El Cabo, viendo su frazada manchada de sangre, sólo se le ocurrió exclamar: ¡JODIDO! esta hija de puta ya me manchó la frazada y ahora sin agua en este maldito pueblo. Indignado y furioso echando rayos y centellas se vistió a toda prisa.
 
Cuando la madre vio llegar a la muchacha se puso de pie y le preguntó: YA..., y la muchacha le dijo que sí con la cabeza.
 
—¿Y QUE DIJO? —le volvió a preguntar la madre, la muchacha se encogió de hombros.
 
Cuando el Cabo llegó, la madre de la muchacha le quedó viendo con una mirada escrutadora, como queriéndole decir: ¿Y AHORA QUE ME DICE SU AUTORIDAD?
 
El Cabo, con voz áspera y ronca, gritó para que alguien le oyera:
 
—A capturarme a ese hijueputa hijo de la Juana Renca y me lo ponen a lavar mi frazada.
 

La mujer le sonrió agradecida. 

El sargento

Fernando Centeno Zapata

EL SARGENTO esperó que la gente estuviera dormida, que la plaza se llenara de sombras, que la torre de cal de la iglesia se hundiera en el silencio, que todo ruido callara.
 
Sólo quería oír bien claro el reloj de la torre. Era un reloj extraño que repetía las horas, como cuando el alma repite los remordimientos. El reloj dio las doce. A los cinco minutos volvió a repetirlas. Las doce campanadas tenían un sonido agudo, punzante, y por algún tiempo quedaron colgadas vibrando en el espacio.
 
El Sargento dejó de pasearse, estaba nervioso, tembloroso, como gato asustado. No había dormido esperando esa hora, no pudo dormir. Los celos que sentía por Juan Emeterio le hacían mantenerse en pie.
 
Se oyó una voz que dijo: “Ya es hora Sargento”
 
¡Mejor que no hubiera llegado esa hora!
 
El Sargento ordenó: Saquen al reo...
 
Y sacaron a Juan Emeterio, o mejor dicho, sacaron un bulto que llevaba las manos atadas, amordazada la boca, sin camisa, descalzo; sobre la frente unas quedejas donde ya se le había cuajado la sangre.
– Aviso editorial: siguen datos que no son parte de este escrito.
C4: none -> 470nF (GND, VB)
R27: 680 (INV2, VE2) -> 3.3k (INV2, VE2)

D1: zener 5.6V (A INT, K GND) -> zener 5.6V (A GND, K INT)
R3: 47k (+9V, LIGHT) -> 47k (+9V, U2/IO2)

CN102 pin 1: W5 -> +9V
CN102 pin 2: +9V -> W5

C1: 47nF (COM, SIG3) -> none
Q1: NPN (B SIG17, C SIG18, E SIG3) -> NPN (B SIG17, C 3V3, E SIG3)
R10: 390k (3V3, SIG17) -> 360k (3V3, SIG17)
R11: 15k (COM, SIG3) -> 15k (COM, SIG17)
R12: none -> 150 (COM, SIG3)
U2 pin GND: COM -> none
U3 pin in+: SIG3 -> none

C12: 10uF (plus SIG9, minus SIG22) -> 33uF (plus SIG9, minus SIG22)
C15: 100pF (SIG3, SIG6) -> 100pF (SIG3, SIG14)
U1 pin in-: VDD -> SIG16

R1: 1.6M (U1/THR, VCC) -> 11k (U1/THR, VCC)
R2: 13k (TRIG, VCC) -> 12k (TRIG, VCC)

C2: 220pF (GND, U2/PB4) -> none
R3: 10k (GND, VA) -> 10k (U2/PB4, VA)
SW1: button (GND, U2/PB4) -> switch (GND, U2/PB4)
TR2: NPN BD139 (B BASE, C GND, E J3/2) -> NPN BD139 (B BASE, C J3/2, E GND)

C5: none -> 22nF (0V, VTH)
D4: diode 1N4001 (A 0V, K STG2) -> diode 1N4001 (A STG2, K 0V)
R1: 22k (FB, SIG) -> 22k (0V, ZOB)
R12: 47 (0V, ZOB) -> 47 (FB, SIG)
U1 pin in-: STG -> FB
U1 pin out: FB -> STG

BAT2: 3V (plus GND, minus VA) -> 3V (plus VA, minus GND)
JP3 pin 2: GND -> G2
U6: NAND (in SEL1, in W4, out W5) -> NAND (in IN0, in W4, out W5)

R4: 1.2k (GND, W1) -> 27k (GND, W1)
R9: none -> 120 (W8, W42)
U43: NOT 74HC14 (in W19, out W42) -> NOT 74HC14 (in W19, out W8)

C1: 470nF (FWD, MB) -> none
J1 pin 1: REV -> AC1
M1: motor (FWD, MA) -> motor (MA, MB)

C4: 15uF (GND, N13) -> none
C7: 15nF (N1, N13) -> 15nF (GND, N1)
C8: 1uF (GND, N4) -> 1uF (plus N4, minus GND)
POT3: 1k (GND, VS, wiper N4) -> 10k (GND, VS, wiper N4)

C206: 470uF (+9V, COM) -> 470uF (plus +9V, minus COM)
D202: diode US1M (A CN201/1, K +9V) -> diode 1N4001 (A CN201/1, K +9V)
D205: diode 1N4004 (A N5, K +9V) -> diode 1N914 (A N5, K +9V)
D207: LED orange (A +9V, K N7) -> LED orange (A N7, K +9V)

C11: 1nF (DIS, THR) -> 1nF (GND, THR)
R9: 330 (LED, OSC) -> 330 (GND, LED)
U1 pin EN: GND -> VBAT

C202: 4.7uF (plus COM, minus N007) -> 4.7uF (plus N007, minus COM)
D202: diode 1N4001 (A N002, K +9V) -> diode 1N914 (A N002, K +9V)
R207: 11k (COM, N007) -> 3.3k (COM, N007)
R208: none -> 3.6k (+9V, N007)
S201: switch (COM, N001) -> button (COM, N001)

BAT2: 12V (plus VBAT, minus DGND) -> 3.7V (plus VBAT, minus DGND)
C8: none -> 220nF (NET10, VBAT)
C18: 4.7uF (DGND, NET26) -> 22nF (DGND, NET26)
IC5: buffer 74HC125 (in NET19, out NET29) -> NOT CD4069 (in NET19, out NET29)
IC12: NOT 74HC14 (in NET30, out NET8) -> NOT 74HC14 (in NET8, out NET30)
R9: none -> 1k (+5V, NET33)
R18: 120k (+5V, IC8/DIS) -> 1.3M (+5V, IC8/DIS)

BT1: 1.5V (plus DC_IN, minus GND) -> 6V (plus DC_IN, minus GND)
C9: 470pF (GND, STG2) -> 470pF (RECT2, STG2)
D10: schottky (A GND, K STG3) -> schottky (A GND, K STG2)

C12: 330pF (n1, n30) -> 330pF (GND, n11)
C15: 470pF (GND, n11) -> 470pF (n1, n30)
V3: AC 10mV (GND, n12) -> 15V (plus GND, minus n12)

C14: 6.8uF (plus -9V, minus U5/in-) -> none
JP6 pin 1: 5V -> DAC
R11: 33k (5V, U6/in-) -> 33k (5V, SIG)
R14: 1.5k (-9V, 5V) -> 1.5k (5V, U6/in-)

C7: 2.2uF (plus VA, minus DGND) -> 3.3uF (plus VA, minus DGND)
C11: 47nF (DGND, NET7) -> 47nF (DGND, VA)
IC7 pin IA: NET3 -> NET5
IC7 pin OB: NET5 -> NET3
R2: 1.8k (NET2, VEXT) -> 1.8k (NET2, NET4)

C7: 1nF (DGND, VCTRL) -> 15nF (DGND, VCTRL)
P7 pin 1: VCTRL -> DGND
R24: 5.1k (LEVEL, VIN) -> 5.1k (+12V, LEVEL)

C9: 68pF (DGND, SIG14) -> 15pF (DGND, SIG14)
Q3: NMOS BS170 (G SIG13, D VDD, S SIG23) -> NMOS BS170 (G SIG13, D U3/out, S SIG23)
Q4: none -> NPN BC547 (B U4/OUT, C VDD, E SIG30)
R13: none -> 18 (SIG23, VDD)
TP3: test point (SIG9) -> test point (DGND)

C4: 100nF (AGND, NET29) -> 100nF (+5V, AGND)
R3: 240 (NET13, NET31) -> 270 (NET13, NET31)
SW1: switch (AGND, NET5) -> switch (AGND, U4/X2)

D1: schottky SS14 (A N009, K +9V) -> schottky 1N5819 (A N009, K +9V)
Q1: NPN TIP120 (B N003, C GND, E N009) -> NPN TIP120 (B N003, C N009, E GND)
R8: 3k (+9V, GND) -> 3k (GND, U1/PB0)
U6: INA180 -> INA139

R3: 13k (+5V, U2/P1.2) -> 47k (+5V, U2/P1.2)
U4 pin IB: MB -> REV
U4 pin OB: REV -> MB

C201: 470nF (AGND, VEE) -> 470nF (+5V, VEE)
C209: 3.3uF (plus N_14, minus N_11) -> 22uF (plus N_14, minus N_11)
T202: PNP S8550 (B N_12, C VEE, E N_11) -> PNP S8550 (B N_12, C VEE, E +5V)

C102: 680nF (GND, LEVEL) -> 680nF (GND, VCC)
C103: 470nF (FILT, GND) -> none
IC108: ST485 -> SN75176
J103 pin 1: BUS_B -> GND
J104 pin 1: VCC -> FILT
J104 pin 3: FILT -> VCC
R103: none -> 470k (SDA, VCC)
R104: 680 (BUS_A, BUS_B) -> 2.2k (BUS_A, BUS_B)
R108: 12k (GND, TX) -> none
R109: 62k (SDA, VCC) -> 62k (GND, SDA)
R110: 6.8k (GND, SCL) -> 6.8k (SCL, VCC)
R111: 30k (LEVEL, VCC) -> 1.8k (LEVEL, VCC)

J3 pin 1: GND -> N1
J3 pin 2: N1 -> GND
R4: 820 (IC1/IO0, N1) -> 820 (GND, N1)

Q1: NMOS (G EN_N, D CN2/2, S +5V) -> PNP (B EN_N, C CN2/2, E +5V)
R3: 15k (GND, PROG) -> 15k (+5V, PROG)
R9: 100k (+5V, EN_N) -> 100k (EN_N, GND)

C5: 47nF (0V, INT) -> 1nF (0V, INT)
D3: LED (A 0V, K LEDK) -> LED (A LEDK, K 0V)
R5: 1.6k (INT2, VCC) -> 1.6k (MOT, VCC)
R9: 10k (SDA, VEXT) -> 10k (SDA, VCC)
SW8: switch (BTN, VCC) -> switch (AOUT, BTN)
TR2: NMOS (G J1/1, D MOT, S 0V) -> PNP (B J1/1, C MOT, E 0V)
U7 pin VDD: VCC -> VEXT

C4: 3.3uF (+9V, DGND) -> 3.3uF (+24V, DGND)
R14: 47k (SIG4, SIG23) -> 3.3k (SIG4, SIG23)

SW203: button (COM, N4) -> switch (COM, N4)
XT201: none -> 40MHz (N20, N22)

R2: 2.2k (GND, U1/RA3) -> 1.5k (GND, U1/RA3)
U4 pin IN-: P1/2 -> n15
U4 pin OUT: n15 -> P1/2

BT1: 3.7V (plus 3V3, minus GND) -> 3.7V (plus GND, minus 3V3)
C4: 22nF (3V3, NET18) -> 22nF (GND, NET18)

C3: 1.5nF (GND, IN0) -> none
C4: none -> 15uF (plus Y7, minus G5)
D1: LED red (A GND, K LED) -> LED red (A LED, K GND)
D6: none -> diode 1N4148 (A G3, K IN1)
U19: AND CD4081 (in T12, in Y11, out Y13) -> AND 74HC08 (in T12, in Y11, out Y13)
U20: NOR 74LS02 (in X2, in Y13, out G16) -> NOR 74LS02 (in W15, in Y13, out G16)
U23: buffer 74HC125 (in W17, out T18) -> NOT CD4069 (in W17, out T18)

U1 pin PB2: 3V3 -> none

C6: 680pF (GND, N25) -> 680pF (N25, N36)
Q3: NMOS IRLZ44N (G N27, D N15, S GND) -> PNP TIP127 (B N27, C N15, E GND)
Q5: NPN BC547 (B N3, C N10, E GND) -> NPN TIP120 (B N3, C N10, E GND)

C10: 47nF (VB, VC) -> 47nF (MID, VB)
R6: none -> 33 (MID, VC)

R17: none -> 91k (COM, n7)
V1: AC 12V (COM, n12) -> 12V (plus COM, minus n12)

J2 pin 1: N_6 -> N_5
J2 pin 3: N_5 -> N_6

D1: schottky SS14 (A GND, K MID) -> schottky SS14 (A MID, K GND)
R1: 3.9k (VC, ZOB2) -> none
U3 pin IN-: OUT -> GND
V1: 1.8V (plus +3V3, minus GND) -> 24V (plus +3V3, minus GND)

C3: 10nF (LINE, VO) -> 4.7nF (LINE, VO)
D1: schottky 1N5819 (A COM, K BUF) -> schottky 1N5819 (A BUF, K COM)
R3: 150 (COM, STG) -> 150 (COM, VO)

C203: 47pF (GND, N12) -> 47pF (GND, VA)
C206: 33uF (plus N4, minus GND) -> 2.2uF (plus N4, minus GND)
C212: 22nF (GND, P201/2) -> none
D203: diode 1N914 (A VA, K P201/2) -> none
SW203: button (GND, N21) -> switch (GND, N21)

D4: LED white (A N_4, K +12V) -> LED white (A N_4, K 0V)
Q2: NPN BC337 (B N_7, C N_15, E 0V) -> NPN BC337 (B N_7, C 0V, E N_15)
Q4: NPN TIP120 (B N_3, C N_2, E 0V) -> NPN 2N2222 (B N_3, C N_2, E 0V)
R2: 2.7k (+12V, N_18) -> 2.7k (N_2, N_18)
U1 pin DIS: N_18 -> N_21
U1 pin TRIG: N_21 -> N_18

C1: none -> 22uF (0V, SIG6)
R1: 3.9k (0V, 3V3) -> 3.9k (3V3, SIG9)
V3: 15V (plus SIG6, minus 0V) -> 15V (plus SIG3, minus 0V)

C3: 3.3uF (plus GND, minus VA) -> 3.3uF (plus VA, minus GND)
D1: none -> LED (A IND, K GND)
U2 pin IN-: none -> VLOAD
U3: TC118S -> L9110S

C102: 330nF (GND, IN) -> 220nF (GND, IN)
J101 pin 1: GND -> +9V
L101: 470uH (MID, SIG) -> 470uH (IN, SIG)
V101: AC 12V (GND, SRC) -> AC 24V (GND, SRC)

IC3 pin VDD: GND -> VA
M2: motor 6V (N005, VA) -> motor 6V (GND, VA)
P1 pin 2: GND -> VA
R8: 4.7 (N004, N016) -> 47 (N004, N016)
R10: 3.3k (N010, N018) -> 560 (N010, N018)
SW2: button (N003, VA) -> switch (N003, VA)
Los ojos ya no eran ojos y por ellos se le escapaban los gritos.
 
Las calles de la ciudad estaban tétricas, oscuras; por algunas ventanas semi-abiertas se colaba la tibia luz de una vela. El cielo estaba hosco. Una estrella solitaria, insignificante, denunciaba que había cielo; no soplaba viento y los árboles estaban inmóviles, como soldados presentando armas.
 
El reo caminaba empujado, los soldados le iban volando. La calle era larga. La única calle del pueblo.
Un soldado iba adelante, se asomaba a los claros de las avenidas, y luego daba orden de seguir; el Sargento iba detrás y daba la orden de partir. El reo tropezaba con las piedras, pero a fuerza de puntapiés lo hicieron llegar a la orilla de la alambrada de púas que rodeaba el cementerio. Un perro aulló y luego el aullido, como un cuchillo de espanto, partió en dos el silencio de la noche. Las tumbas se crecieron y las cruces abrieron aún más sus brazos angustiados.
 
Cerca del cementerio, estaba el “matadero”, la patrulla dio un rodeo para no oír el lastimoso grito de un degüello.
 
¡El Sargento podía arrepentirse!
 
Se oyó el disparo, un disparo seco y largo que se desenvolvió como un hilo de metal profundo, y se prendió en la noche y se amarró a la profunda oscuridad. Un disparo tan fino que llegaba a las alcobas de los soñolientos habitantes, abrieron estos los ojos, no oyeron otro, y siguió el sueño.
 
El reo cayó en la fosa como pudo, sin hacer resistencia, y como cayó lo dejaron y así le echaron la tierra.
 
El Sargento ordenó que la patrulla se reconcentrara al cuartel.
 
El más joven de los soldados lloraba.
Cuando cayó el primer aguacero, la tierra se hundió en la fosa, y tierra y cuerpo dibujaron la silueta de Juan Emeterio. Había caído arrodillado.
 
El pueblo se persignó frente al difunto, el cura le echó agua bendita, volvieron a rellenar la sepultura, y le pusieron la cruz.
 
El Sargento fue transferido.

La poza cebada

 Fernando Centeno Zapata

I

EL VIEJO Chente en la puerta de su rancho se rascaba el pensamiento con los dedos de la imaginación, y su imaginación como un vehículo desbocado, seguía rodando por el desfiladero impreciso de la duda...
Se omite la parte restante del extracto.